Едва поздоровавшись, магистр д’Алавейра нетерпеливо сказал:
— Рассказывайте, отец Франсишку.
— Ну что ж, начну с самого начала. Мы высадились в Массау. За выгоревшей белизной побережья сразу же высились голые скалы., преодолеть которые казалось совершенно невозможно, здесь нет дорог, ведущих вглубь страны — лишь несколько узких троп, которые ещё надо найти и вступить на которые невозможно без страха. Сразу же стало понятно, почему Эфиопия так недоступна. От моря к плато Шоа, где мы надеялись найти двор императора, вёл головокружительный подъём, тропинки поднимались порою чуть ли не вертикально. В первый же день мы вымотались до самой крайней степени, не пройдя и несколько километров, потом начали втягиваться, но всё равно продвигались очень медленно. Горные перевалы мы пересекали порою на четвереньках, да ещё преследуемые стаями гиен, настолько наглых, что от них приходилось отбиваться палками. Позднее я узнал, что от берега до Шоа по прямой всего 720 километров, а мы проделали этот путь за полгода.
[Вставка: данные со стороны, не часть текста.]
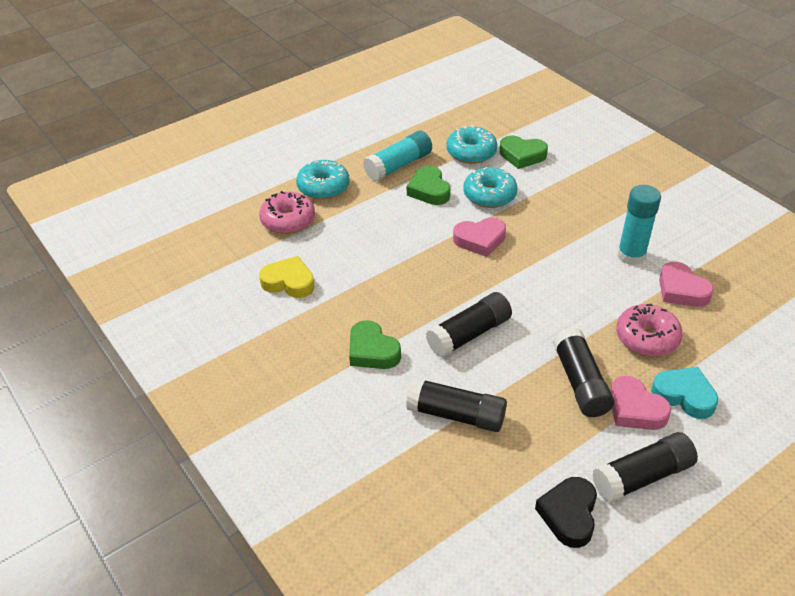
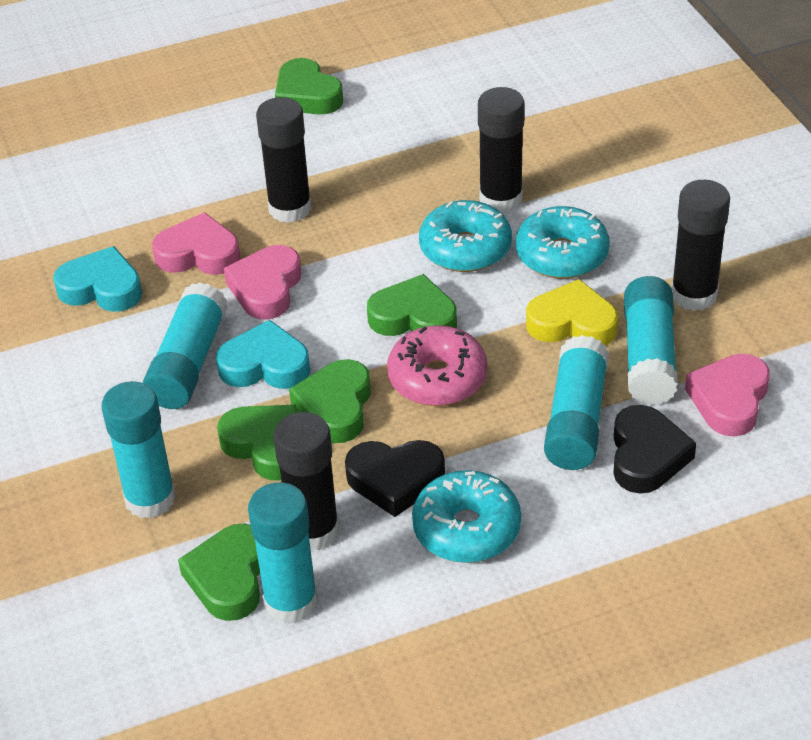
black heart: 1 -> 2
green heart: 3 -> 5
pink donut: 2 -> 1
turquoise glue stick: 2 -> 5
turquoise heart: 1 -> 2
— Это что же, чуть больше ста километров в месяц? — удивился магистр.
— Пусть кто–нибудь пройдёт эту дорогу быстрее, — продолжал улыбаться отец Франсишку.
— Но люди вам во всяком случае встречались?
— Да, разумеется. Эти края, несмотря на то, что по ним невозможно передвигаться, довольно плотно населены. Узкие тропинки, которые петляют от деревни к деревне, от монастыря к монастырю, всегда приводили к людям, мы имели, где отдохнуть.
— Отец Альвареш, скажите сразу, пока не начали тонуть в деталях, — нетерпеливо перебил рассказчика д’Алавейра, — Эфиопия хоть сколько–нибудь напоминает царство пресвитера Иоанна?
— О, это поистине царство пресвитера Иоанна, в том нет никаких сомнений. В первую же ночь, которую мы провели в этих горах, Господь дал нам ясный знак, по видимому, уберегая нас от отчаяния. В чёрном небе над холмами мы увидели чудесный сверкающий крест и потом на каждом шагу убеждались, что эта страна воистину осенена крестом. Всюду виднеются, похожие на крепости, монастыри, построенные на горных вершинах, и на каждом перекрёстке — храм. Каждый второй человек, встретившийся нам по пути, был монахом из какого–либо монастыря или просто нищенствующим, странствующим монахом или монахиней. Люди Церкви пользуются здесь уважением чрезвычайным, народ весьма религиозен, а в монастырях царят нравы строгие и воистину христианские. Однажды меня чуть не избили, когда я хотел въехать в монастырь на ослице. Оказалось, что в здешние мужские монастыри не допускается ни одно лицо женского пола, включая животных. А был ещё такой случай — на дороге нам повстречалась община монахинь, эти благочестивые женщины, когда узнали, что мы путешествует во славу Христову, со слезами умоляли нас разрешить им омыть нам ноги.